This riveting film (available on Netflix) by Laura Poitras and Mark Obenhaus tells the story of how Seymour Hersh, renowned investigative journalist since the 1960s, uncovered some of the biggest American crimes of recent history. And how he did this despite massive cover-ups by the government trying to maintain the false image of the United States as “a force for good in the world” as Bob Avakian has so succinctly put it.
One of the crimes is the massacre by U.S. troops of the whole village of My Lai in Vietnam in 1968. You learn how Hersh first heard a rumor in the military about this and then doggedly pursued the truth. He followed clues one by one to reveal the nightmarish truth about what happened and how the massacre was not an “isolated incident of a bad apple” but the genocidal policy of the government. The film goes on to show his role in exposing the Watergate scandal where Nixon and his White House team lawlessly went after Nixon’s political enemies. Then the role of the CIA and Henry Kissinger in engineering the overthrow of Salvador Allende in Chile in the early 1970s and installing a “friendly” fascist Pinochet, who murdered tens of thousands. And in 2004, how Hersh found and exposed the horror of the U.S. torture of Iraqi prisoners at Abu Ghraib.
There are many other interesting aspects of this film, like the self-censorship of the major media (very relevant today), the role of investigative journalism and the toll it takes on the journalists, and the story of how Hersh came to be a journalist.

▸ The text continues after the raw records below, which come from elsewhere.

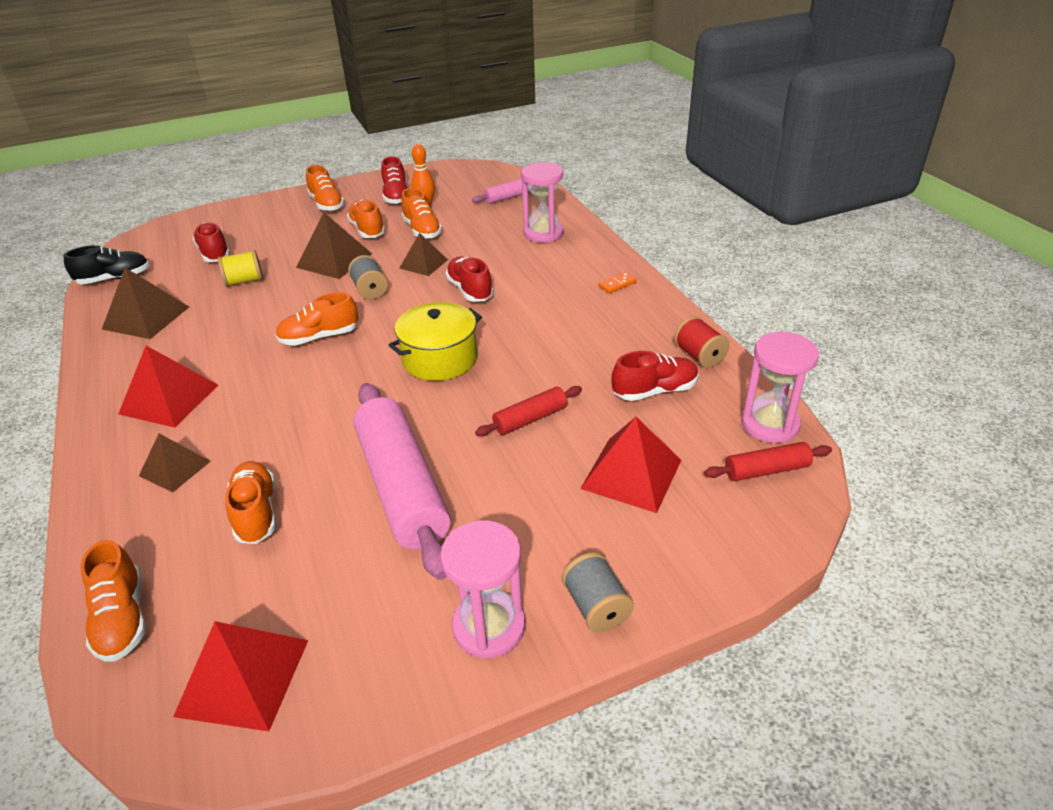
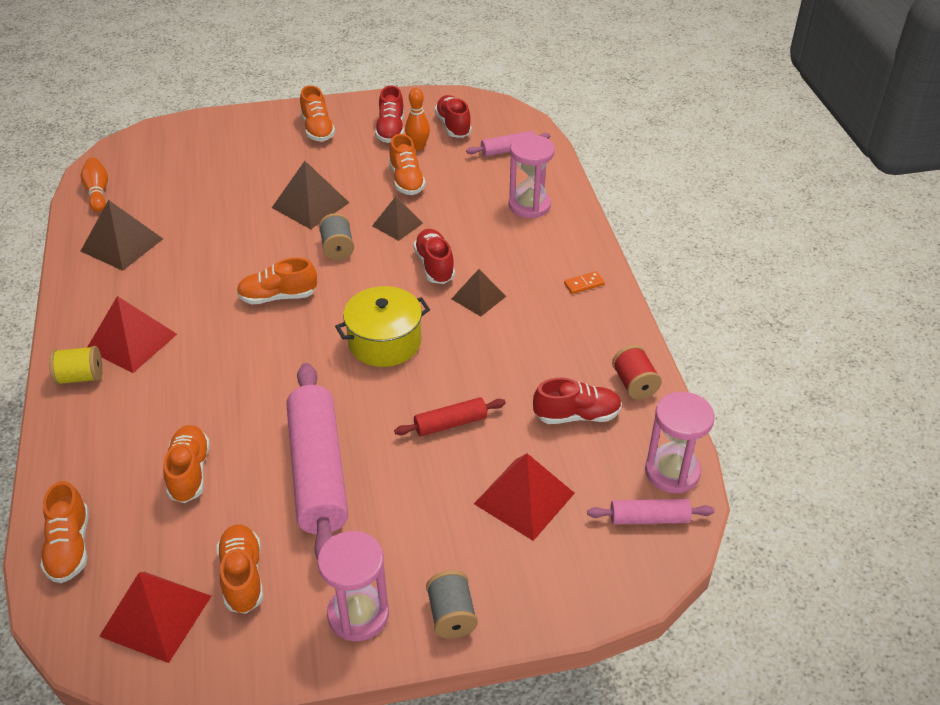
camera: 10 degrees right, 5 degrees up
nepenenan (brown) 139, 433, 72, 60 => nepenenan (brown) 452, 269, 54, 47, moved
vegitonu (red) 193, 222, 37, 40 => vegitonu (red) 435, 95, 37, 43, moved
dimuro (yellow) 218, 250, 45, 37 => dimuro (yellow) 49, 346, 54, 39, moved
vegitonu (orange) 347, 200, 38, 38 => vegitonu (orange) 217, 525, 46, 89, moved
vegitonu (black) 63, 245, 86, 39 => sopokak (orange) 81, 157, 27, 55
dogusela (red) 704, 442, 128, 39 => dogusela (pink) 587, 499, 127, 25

I would urge all your readers to watch this film. If you already know this history, Cover-Up puts it all together in a compelling way. You see not only how and why Hersh investigated, but how he and his work was suppressed at every turn (including by the major media) and how and why he fought through to bring the truth to light for the whole world. If you don’t know about this history, or have vague notions about it, you can learn a lot about the real recent history of U.S. imperialism, how it works, and what it has really been doing in the world.